The Commission's proposals for the sheepmeat regime set out in document R/769/78 do not include an estimate of the support or "basic" price for the first year of a regime. The Commission has, however, indicated that it proposes to set this so that it does not provide support at above the equilibrium level. In discussion on possible modifications to these proposals my right hon. Friend has made clear his support for this principle.The landed price for New Zealand sheepmeat, including the 20 per cent. GATT bound tariff, was on average £962 per tonne in 1978 and £993 per tonne in January to September 1979.

asked the Minister of Agriculture, Fisheries and Food whether the European Commission is proposing any restrictions on the importation of New Zealand sheepmeat into the United Kingdom; and if so, whether he will circulate in the Official Report information as to the nature of those restrictions in terms of price and volume.

The Commission is proposing no new restrictions on imports of sheepmeat from New Zealand, which will continue to be allowed free access to the United Kingdom market subject to the Community's GATT bound tariff of 20 per cent. The Commission is, however, considering the possibility of voluntary agreements with third country suppliers, under which they would agree to limit their imports into the EEC to recent levels in exchange for a reduction in the tariff. My right hon. Friend has said that he can agree to such an arrangement for New Zealand if it is freely agreed by New Zealand, provides adequate supplies to the United Kingdom market and does not involve minimum import prices. In recent years New Zealand sendings of sheepmeat to the EEC and the United Kingdom have been as follows:

'000 tonnes
EEC (a)223221232(b)
United Kingdom (c)210213214
(a) Source: European Commission
(b) Provisional
(c) Source: UK Trade Statistics

asked the Minister of Agriculture, Fisheries and Food if he will publish in the Official Report the estimated cost of the sheepmeat proposals put forward by the European Commission, its advantages and disadvantages to each participating country, including New Zealand, and his estimate of the additional cost to the Community budget.

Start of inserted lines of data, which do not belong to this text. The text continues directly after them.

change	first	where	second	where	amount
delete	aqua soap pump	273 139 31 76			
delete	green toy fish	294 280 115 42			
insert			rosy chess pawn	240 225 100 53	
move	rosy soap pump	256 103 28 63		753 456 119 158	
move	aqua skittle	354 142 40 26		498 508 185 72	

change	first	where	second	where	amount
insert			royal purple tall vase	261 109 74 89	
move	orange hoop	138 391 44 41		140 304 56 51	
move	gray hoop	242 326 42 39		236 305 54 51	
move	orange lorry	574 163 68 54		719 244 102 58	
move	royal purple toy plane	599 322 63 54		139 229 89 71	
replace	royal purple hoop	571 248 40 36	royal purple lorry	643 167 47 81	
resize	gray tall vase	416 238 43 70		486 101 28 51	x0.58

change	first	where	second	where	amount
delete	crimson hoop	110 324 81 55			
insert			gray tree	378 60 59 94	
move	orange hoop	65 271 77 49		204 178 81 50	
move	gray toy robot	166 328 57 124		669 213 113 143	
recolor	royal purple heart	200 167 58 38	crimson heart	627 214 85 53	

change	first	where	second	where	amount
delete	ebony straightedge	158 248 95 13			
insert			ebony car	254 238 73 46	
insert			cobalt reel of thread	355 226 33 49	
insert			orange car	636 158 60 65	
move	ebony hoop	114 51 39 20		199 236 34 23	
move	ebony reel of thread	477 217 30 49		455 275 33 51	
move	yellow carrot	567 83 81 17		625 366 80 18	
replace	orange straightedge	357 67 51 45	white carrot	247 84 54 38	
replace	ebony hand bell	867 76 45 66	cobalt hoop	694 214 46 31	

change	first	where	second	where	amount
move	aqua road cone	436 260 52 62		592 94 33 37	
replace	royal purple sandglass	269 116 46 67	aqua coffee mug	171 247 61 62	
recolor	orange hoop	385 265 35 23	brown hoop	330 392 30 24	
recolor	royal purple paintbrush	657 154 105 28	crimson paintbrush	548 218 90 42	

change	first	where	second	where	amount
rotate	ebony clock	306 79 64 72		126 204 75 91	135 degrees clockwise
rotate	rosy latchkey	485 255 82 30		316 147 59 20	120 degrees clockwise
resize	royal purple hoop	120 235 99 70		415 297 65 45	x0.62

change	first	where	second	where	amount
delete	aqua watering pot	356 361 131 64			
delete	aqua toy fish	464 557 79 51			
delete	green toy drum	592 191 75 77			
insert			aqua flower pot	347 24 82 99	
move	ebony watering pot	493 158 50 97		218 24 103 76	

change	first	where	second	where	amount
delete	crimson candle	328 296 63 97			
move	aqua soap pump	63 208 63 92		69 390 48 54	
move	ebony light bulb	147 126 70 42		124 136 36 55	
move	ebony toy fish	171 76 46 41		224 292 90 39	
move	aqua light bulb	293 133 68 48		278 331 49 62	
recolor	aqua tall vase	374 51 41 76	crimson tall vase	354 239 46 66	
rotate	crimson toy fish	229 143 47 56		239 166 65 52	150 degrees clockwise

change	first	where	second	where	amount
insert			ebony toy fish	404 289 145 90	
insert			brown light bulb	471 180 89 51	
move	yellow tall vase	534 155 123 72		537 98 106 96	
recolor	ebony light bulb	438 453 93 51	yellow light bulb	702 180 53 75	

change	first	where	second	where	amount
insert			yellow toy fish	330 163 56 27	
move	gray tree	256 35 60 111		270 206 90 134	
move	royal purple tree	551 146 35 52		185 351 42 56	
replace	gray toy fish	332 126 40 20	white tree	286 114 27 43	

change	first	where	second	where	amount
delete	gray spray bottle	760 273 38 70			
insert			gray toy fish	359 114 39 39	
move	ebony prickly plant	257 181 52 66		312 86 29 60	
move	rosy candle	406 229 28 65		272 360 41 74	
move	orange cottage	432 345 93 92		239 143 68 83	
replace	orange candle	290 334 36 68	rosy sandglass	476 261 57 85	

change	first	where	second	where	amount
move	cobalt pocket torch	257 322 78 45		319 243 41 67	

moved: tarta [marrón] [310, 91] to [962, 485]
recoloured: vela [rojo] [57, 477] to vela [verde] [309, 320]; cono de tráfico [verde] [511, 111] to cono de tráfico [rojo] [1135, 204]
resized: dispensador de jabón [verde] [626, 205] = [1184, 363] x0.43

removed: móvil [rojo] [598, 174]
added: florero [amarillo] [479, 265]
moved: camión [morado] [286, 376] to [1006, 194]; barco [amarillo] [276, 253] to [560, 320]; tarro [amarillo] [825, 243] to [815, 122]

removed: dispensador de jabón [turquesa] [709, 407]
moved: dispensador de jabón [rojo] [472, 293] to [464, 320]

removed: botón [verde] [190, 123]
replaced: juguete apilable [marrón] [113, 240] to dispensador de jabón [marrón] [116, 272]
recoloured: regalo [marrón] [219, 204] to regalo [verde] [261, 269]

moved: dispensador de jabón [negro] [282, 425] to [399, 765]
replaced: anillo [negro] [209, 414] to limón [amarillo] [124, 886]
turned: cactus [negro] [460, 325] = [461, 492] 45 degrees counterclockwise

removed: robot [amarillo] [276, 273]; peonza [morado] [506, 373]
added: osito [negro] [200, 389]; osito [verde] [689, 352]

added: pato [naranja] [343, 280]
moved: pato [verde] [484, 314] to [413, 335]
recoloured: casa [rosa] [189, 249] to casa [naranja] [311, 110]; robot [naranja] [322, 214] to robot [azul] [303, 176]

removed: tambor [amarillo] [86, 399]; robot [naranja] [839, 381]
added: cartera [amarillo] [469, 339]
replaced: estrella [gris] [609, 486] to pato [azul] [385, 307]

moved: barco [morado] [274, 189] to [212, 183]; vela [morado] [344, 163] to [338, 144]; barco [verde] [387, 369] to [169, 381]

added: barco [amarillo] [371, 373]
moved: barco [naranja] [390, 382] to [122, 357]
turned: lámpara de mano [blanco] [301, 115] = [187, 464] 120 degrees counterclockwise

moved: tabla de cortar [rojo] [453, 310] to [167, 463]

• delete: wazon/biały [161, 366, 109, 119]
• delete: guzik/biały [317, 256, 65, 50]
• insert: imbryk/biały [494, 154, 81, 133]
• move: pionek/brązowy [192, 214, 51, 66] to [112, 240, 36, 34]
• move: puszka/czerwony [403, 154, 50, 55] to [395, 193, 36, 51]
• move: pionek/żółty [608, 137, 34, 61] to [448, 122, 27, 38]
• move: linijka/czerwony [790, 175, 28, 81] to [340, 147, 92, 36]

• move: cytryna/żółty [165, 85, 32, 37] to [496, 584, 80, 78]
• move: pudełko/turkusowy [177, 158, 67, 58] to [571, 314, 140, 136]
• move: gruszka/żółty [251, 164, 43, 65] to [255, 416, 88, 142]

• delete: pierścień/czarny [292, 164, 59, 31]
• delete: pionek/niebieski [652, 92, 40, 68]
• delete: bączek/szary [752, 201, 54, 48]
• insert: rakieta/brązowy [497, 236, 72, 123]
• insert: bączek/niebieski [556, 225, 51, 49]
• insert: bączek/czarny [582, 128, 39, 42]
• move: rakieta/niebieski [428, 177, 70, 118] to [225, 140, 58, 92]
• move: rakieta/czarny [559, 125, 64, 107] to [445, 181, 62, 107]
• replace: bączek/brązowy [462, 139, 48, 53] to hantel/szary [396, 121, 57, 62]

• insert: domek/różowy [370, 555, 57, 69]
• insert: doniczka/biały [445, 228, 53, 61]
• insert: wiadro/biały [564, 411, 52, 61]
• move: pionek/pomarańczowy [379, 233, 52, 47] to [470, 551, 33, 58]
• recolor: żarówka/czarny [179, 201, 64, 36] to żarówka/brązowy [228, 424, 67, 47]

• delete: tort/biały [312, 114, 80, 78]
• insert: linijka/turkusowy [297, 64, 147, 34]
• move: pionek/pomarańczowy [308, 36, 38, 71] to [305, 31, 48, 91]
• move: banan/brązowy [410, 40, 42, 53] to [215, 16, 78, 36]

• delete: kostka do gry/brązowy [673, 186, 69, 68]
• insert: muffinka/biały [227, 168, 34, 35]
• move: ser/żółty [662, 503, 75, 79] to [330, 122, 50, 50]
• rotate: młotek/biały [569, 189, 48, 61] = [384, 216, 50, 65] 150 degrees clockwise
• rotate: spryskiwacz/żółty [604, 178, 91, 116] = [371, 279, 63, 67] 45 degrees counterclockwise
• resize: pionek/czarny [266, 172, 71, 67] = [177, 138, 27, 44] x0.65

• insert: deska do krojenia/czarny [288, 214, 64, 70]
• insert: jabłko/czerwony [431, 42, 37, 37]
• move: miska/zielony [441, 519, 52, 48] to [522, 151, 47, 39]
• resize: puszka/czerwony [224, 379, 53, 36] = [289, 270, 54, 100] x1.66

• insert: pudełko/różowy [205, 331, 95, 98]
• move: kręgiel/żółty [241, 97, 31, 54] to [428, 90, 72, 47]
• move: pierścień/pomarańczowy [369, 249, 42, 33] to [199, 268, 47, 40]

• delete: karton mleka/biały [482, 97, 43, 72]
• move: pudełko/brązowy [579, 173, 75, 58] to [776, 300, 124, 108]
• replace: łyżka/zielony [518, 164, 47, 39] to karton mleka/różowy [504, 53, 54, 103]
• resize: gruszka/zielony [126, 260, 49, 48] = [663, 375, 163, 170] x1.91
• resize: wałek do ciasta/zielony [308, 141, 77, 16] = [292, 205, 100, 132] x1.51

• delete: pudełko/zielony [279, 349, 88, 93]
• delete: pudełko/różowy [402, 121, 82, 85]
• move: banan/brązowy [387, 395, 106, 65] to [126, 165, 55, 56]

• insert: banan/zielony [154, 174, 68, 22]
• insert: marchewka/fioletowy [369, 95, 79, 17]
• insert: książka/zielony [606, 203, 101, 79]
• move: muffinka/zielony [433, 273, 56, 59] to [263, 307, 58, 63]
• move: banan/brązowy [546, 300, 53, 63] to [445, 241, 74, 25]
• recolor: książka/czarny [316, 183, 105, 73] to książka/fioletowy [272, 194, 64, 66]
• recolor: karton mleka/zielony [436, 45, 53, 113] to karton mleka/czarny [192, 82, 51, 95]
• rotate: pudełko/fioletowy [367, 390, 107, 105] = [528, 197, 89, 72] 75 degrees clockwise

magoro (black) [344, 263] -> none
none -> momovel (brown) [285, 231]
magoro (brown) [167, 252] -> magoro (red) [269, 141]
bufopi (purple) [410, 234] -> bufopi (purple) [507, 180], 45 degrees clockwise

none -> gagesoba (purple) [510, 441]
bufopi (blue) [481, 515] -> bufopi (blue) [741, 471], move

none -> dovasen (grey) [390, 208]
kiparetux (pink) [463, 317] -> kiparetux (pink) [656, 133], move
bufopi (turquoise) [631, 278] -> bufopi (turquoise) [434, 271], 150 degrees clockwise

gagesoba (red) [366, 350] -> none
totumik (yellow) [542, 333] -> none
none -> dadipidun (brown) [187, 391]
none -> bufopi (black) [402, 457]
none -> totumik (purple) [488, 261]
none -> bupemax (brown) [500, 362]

The Commission's proposals set out in document R/769/78 were estimated in that document to cost 81–118 million EUA—£55 million to £80 million. In discussion, other ideas have been suggested by the Commission and various member States but none have been formalised: their cost implications would depend upon the level of support adopted as well as market developments.We are not seeking a common organisation for sheepmeat, but if there is to be one, and this is provided for in the EEC Treaty, it is in the United Kingdom's interest that it should involve a light, market-related regime. The Commission proposals provide for a regime of this form and we have accepted them as a basis for negotiation while making it clear that we will not agree to any arrangements which fail to meet the needs of the United Kingdom as the largest producer and consumer of sheepmeat in the Community.It is for the Governments of other participating countries to judge the advantages and disadvantages to them of the Commission's proposals. As far as New Zealand is concerned, we are not prepared to accept any common measures affecting third country trade which are not freely negotiated with New Zealand and which do not provide continuing access for our supplies of New Zealand lamb.

asked the Minister of Agriculture, Fisheries and Food what estimate he has made of the effects of the EEC Commission proposals for a sheep-meat regime on the cost and consumption of lamb in the United Kingdom.

The Commission's proposals in document R/769/78 appear unlikely to have any significant effect on the cost and consumption of lamb in the United Kingdom. However, the precise effect of whatever sheepmeat regime may be finally agreed will depend on the form and level of support for Community production which is provided for within the regime.